IMPACT ANALYSIS: SABC VERSUS RECESSION
Companies with little or no reliance on the SABC continue to show distress, at a level from 20 – 38%. This has been taken as an indicator of non-SABC specific downturn in the industry, and is in line with anecdotal industry estimates of drops in activity, advertising spend and volume of 15-30%.

ANALYSIS OF ESTIMATED COST OF RE-INDUSTRIALISATION
A theoretical amount of R788 million of total capital would need to be invested again in the industry, simply to return to the level of 2008. A major part of this is the cost of re-training skilled workers, and can be avoided if recovery is rapid.

FUTURE CONTENT LANDSCAPE
Demand on the independent production sector for content in the digital environment will be 400 to 500% greater than current levels. With 3 multiplexes of 8 to 10 channels, 2 of which are non-subscription, this means that there will be approx 16 channels compared to the current 4, with independent production thresholds equal to the current free to air. Therefore approx 300% increase in demand. The growth requirement of independent production will thus be significant. Any reindustrialization will therefore not only have to bring the sector back to its current level but will have to provide for significant expansion.

18 December 2009

TVIEC PRESS RELEASE

1. Welcome to the incoming SABC board and GCEO
The Television Industry Emergency Coalition congratulates the new SABC board on their ratification and welcomes Doctor Ben Ngubane as Chairman, Ms Felleng Sekha as Deputy Chair, as well as Mr Solly Mokoetle as GCEO. We are indeed pleased that 2010 will start of with fresh leadership and look forward to working with the new board and GCEO to turning the SABC around into a profitable institution that is answerable to the South African public and a jewel in our national crown.

However, while we welcome the new GCEO, we question why the interim board made this sudden and unexpected announcement and did not defer the appointment to the incoming permanent board given that they are weeks away from taking the helm of the SABC. This seems to undermine the incoming board from the outset. We trust the GCEO and the new board will meet as soon as possible to forge a relationship of their own.

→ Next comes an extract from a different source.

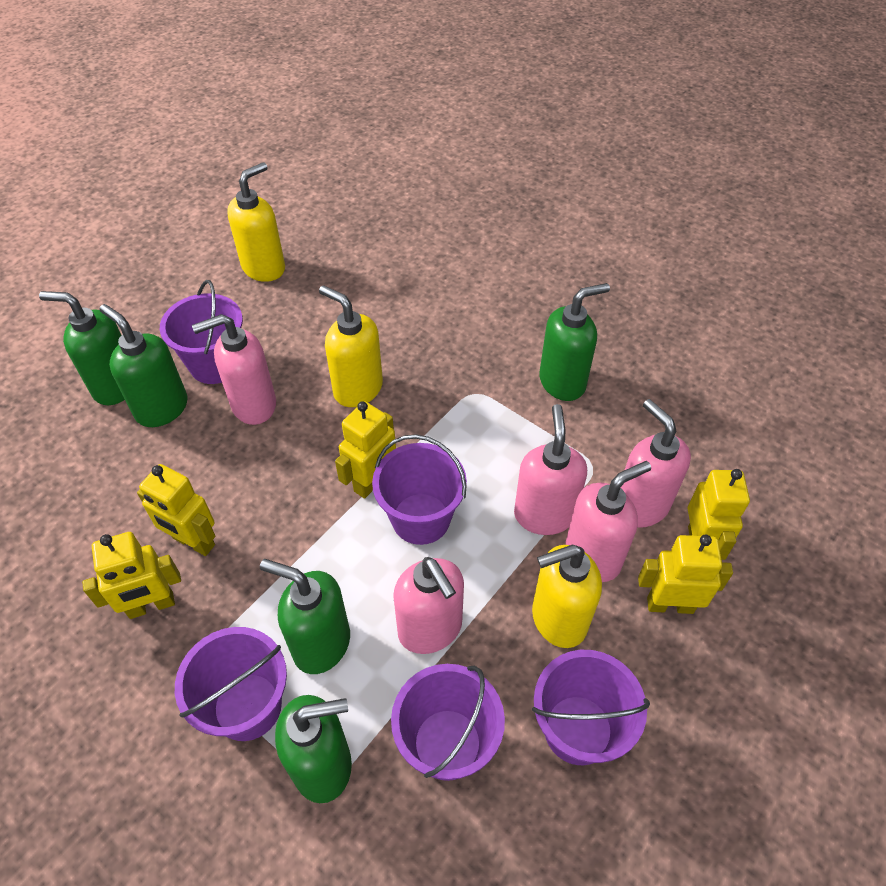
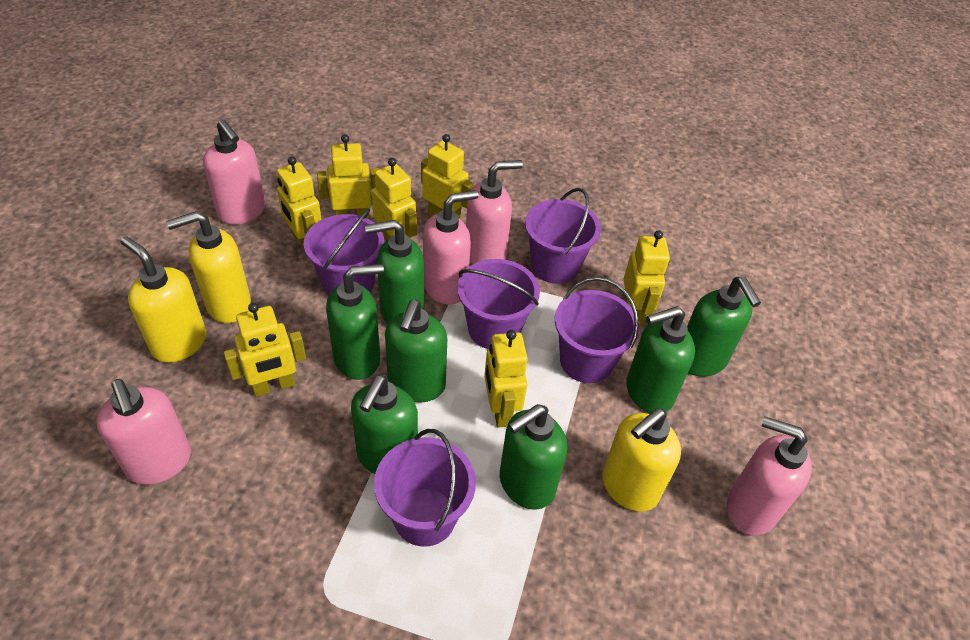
green soap dispenser: 5 -> 7
yellow robot: 5 -> 7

We also wish to state that we are very disappointed that the SABC Interim Board has not kept its word to our sector in resolving the crisis around non-payment to producers and artists. There remain millions of rands in unpaid debt to the independent production sector and this amount is growing daily due to repeat broadcasts that are not being paid to actors, writers and production companies. Despite numerous promises by the Interim Board that paying the independent production sector was one of the clear objectives of their tenure, this has not been achieved and we feel duped.

We call upon the new board and GCEO to act swiftly in resolving the matter of outstanding debt to our sector as unfortunately the Interim Board and management have abused the goodwill of the independent production sector and people now demand payment to be made swiftly and without further delays. This must be a priority on their incoming Board’s agenda, together with resolving the ongoing operational crisis at the SABC. To this end we commit to working with the GCEO and board to ensure that this matter is now swiftly settled.

2. Formalised labour meets formalised business
The crisis at the SABC has seen a historic coming together of formalised business and labour in the film and television industry. The CWUSA (Creative Workers Union of South Africa), IPO (Independent Producers Association) and SASFED (South African Screen Federation) have committed to a two-day workshop on the 3rd and 4th of February to seek out and agree to a common vision and roadmap for the industry with a focus on building sustainable livelihoods for creative workers and businesses. Key issues will be intellectual property ownership, fair trade and financial agreements between broadcasters, producers and artists - and a revitalised focus on building local content.

Our industry has paid a heavy price for the management and financial crisis at the SABC. It has led to company closures, retrenchments and job losses. We cannot let that happen again.
We are committed to building a sustainable and responsible production sector that is able to meet the demands and needs of our democracy and economy, and offer sustainable employment in line with the objectives of our government.

Our sector has huge capacity for job creation and we are committed to growing and developing skills.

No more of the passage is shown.